In a free society, controversies are heard and settled under the rule of law in
the forum of the courts of justice. It is one of the virtues of our system of
government that a person who feels aggrieved does not have to take the
law into his or her hands or resort to the use of force for the vindication of
injury. The courts are there to hear and act on the complaint. The right to
litigate is an escape valve to relieve the pressures of personal
disagreements that might otherwise explode in physical confrontation.

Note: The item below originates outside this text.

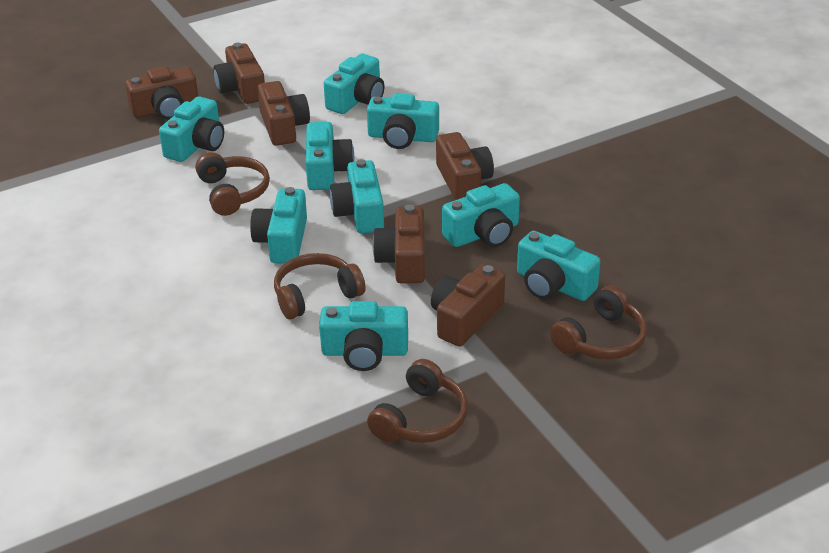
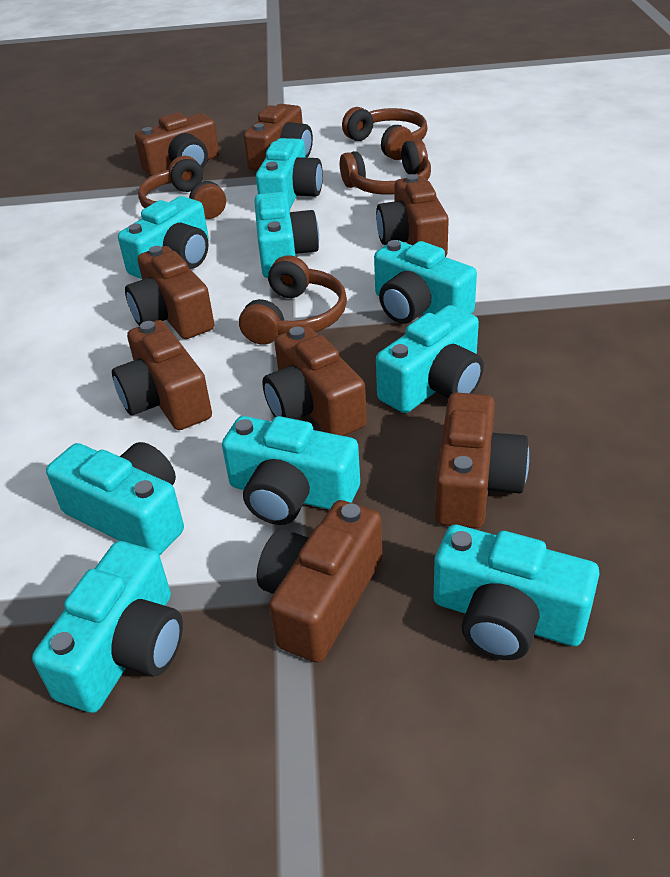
brown camera: 6 -> 8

It is
necessary not only for upholding one’s claims when they are unjustly denied
but also for the maintenance of peace, if not goodwill, among incipient
antagonists. Without the right to litigate, conflicting claims cannot be
examined and resolved in accordance with one of the primary purposes of
government, which is to provide for a just and orderly society. Hence, the
mere act of submitting a case to the authorities for prosecution does not
render a person liable for malicious prosecution should he or she be
unsuccessful, for the law could not have meant to impose a penalty on the
right to litigate. (Rivera v. Roman, G.R. No. 142402, September 20, 2005,
470 SCRA 276; Saber v, CA, supra., at 290; China Banking Corp. v. CA,
supra.).

Moral damages.
The award of moral and exemplary damages and attorney’s fees was
likewise upheld:

“The award of moral damages is aimed at a restoration, within the limits of


the possible, of the spiritual status quo ante. (Roque v. Tomas, G.R. No.
157632, December 6, 2006). Moral damages are designed to compensate
and alleviate in some way the physical suffering, mental anguish, fright,
serious anxiety, besmirched reputation, wounded feelings, moral shock,
social humiliation, and similar injury unjustly caused a person. Although
incapable of pecuniary computation, they must be proportionate to the
suffering inflicted. (PNR v. Brunty, G.R. No. 169891, November 2, 2006).
The amount of the award bears no relation whatsoever with the wealth or
means of the offender.

Evidence of moral damages.

Stephen Huang the victim and his parents Richard and Carmen Huang
testified to the intense suffering they continue to experience as a result of
the accident. Stephen recounted the nightmares and traumas he suffers
almost every night when he relives the accident. He also gets depression
when he thinks of his bleak future. He feels frustration and embarrassment
in needing to be helped with almost everything and in his inability to do
simple things he used to do. Similarly, respondent spouses and the rest of
the family undergo their own private suffering. They live with the day-to-day
uncertainty of respondent Stephen Huang’s condition. They know that the
chance of full recovery is nil. Moreover, respondent Stephen Huang’s
paralysis has made him prone to many other illnesses. His family, especially
respondent spouses, have to make themselves available for Stephen
twenty-four hours a day. They have patterned their daily life around taking
care of him, ministering to his daily needs, altering the lifestyle to which they
had been accustomed.

Exemplary damages.

On the matter of exemplary damages, Art. 2231 of the Civil Code provides
that in cases of quasi-delicts, exemplary damages may be granted if the
defendant acted with gross negligence. At the time of the accident, the
employee was driving without a license because he was previously ticketed
for reckless driving. The evidence also showed that he failed to step on his
brakes immediately after the impact. Had he done so, the injuries which the
victim sustained could have been greatly reduced. Wanton acts such as that
committed by the employer need be suppressed; and employers like
Mercury Drug should be more circumspect in the observance of due
diligence in the selection and supervision of their employees. The award of
exemplary damages is therefore justified.

Attorney’s fees.

With the award of exemplary damages, the award of attorney’s fees was
upheld. (Art. 2208(1), NCC). In addition, attorney’s fees may be granted
when a party is compelled to litigate or incur expenses to protect his interest
by reason of an unjustified act of the other party. (Art. 2208(4), NCC).